What I am, is an emotional “bad-ass,” with mild ADHD, who at this very moment has no idea where his keys and wallet are. I am an introvert by nature, but I’ve always been drawn to extroverted creative occupations. Acting, singing, dancing, music, writing, design, even cooking, are all, at their core, about putting some part of yourself on the line with no control over the outcome. What I’ve been stubbornly doing, is trying to put my work out into the world but somehow avoid the consequences of that choice by either detaching myself from the work, or blaming myself when the outcome was negative.  Focusing on pleasing others, and perfecting the work - and myself - has not rendered the results that I need, because in the end, when I attempt to protect myself from criticism and judgement, the work suffers.  I have only just, FULLY realized that this thing that I didn’t like about myself is the only well of true strength I have to draw from if I’m going to continue to live a creative and purposeful life. And since honesty is one of my values, I have to say I prefer the roller coaster even with it’s obvious dangers, to the flat line drone of a stable emotional life.

I stand behind the statement in my first paragraph, as a gay man my masculinity is called into question more often than some, but no man escapes the societal shaming that occurs when we fail to live up to the extremely confining norms we have for men and boys. It is the go to insult: man up, suck it up, put on your big boy pants, grow a pair, sack up dude, and of course my personal favorite “don’t be a sissy.” This isn’t the same as insulting your personality, appearance, intelligence, or state of mind. In this patriarchal society the primary response is to strip you of the status that comes with your gender for even a slight infraction. There is no room to move within this structure, fall even slightly short, and you’ve failed to fulfill the fundamental potential of your biology.

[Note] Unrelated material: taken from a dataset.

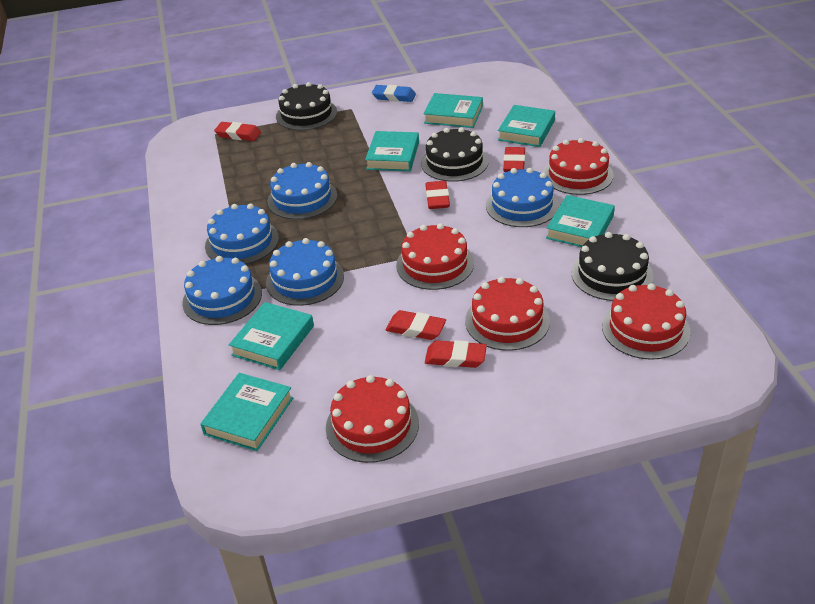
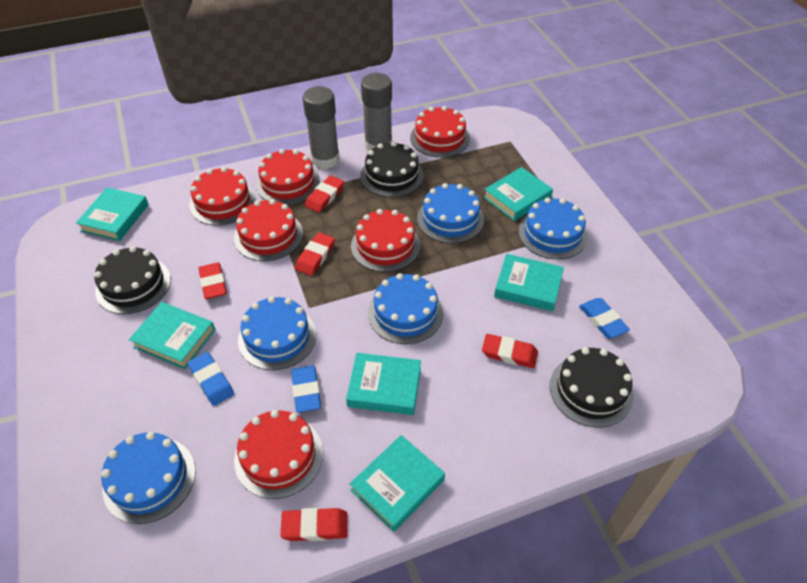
blue eraser: 1 -> 3
grey glue stick: 0 -> 2
red cake: 5 -> 6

My point, if it’s not too late to make one, is that current societal expectations are destroying the potential of men and boys. Putting aside the constructs of masculinity for a minute here’s the short list: always demonstrate emotional control, use all resources to pursue status, your career comes first, and violence (self-defense, hunting/fishing, family protection, military service, etc.)

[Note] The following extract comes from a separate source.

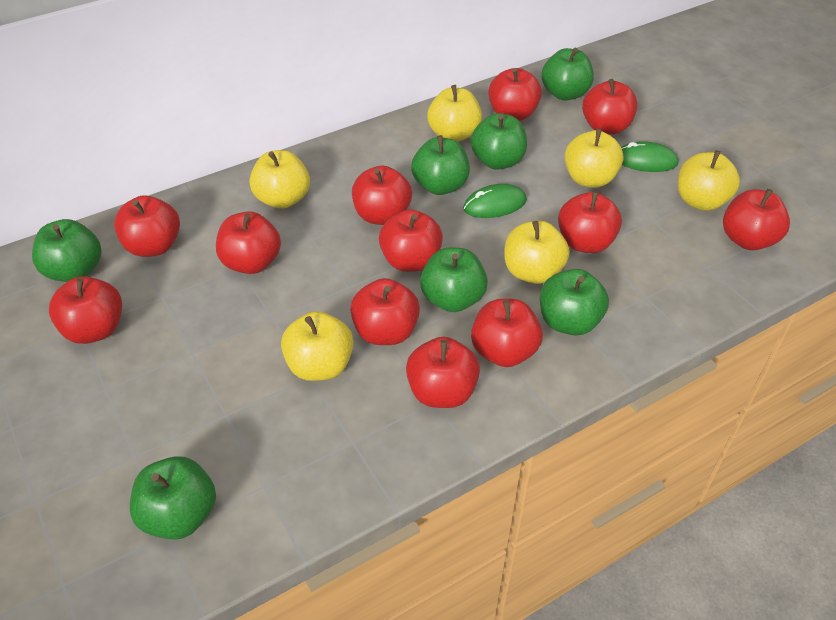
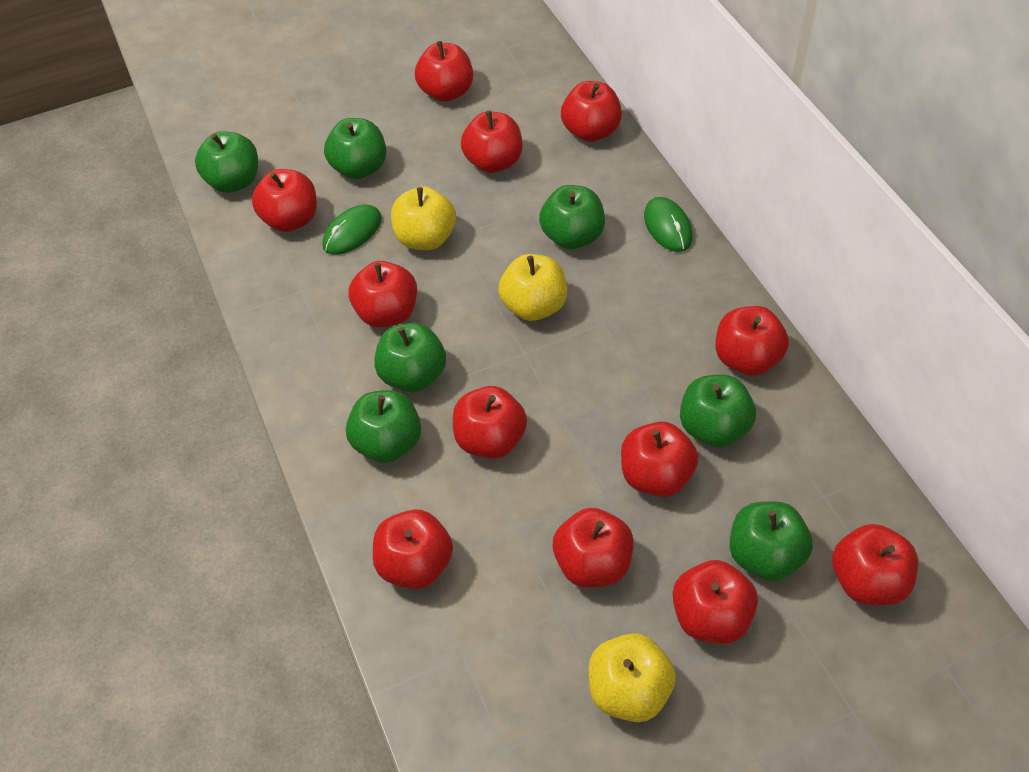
yellow apple: 6 -> 3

Again, we live in a patriarchal society with a binary construct of gender, and being as that gender binary still functions for the majority of our population, it’s a flawed system that is likely to persist. I have a deep respect for anyone who’s willing to rail against that system, but I’ve reached an age where, let’s just put it out there, I’m running out of time to fight. At forty-seven, the second act of my life has begun. The time for exposition, and exploration has passed, and now I have no choice but to navigate the set-up and plot I find myself in. And maybe I’m just tired, but I’d rather spend my energy figuring out how to navigate the flawed system we have, and let others - with more time and energy - do the fighting.

I have transgendered friends who are at various stages of living their lives as the gender they feel they are on the inside. Their bravery has inspired me to maybe, just maybe, find a little more comfort with my own gender. I’m a dude, I like being a dude, and I really like other dudes. These days I don’t’ really throw like a girl, but there are some of the constructs and societal expectations for my gender that I don’t conform to, and probably never will, and that’s perfectly fine. I’m done letting that affect my sense of worthiness as a man. “’cuz I are one.”

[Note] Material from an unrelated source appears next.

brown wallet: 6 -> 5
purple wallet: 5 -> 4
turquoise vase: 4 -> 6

I know things are changing, but at the rate our society accepts change I’m not sure I’ll be alive to see what the new expectations for men will look like, I do, however, have some suggestions. What if we used the metric of integrity to evaluate our manhood? What if being a real man, meant you conducted yourself with accountability? What if your prowess was judged by your authenticity, or fidelity? What if empathy, and bravery replaced heroism, in the cannon of expectation? What if love, compassion and kindness replaced violence, status and emotional control? What if we actually judged men by their character rather than how much money they make, or how well they throw a ball?